What would follow from this? Why, that all the children that have been born since the one party became a Christian, must be regarded as having been born while a connection existed that was improper, and unchristian, and unlawful, and of course they must be regarded as illegitimate. But, says he, you do not believe this yourselves. It follows, therefore, that the connection, even according to your own views, is proper. 

(4.) This accords with the meaning of the word unclean (akathartos). It properly denotes that which is impure, defiled, idolatrous, unclean (a) In a Levitical sense. Leviticus 5:2. (b) In a moral sense. Acts 10:28; 2 Corinthians 6:17; Ephesians 5:5. The word will appropriately express the sense of illegitimacy; and the argument, I think, evidently requires this. It may be summed up in a few words. 

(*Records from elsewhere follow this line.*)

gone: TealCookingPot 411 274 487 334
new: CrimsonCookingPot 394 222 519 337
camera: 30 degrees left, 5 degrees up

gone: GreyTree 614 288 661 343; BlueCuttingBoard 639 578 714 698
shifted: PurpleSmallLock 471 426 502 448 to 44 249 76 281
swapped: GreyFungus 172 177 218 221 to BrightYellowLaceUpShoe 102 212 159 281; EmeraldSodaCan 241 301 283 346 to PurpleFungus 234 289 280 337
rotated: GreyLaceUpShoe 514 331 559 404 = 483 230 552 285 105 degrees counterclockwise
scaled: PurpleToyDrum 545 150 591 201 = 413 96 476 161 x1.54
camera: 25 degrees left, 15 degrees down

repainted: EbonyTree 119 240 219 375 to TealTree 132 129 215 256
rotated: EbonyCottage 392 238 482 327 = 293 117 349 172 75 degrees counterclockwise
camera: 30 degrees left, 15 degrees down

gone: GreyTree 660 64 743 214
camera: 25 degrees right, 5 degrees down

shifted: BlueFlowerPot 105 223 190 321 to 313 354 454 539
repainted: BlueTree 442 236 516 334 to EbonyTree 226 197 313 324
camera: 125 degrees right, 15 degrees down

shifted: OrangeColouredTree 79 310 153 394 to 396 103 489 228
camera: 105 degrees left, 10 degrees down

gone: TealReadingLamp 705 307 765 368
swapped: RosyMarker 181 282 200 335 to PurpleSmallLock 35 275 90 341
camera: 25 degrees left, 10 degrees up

‘Your separation would be a proclamation to all that you regard the marriage as invalid and improper. From this it would follow that the offspring of such a marriage would be illegitimate. But you ire not prepared to admit this; you do not believe it. Your children you esteem to be legitimate, and they are so. The marriage tie, therefore, should be regarded as binding, and separation unnecessary and improper.’ (_Notes_, in loc cit)​
As have other scholars, Hermann Olshausen (1796–1839; Lutheran) also posed this thought provoking argument that the passage actually militates against infant baptism:

It is moreover clear that St. Paul could not have chosen this line of argument, had infant baptism been at that time practiced. (Commentary, in loc cit)​
The point here is that if infant baptism had indeed been practiced in the apostolic church, then it seems Paul would simply have reminded his believing readers that of course their children were holy, as their having been baptized would naturally suppose.


----------



## Contra_Mundum (May 14, 2013)

Albert Barnes, Presbyterian "stalwart." Indeed. How droll...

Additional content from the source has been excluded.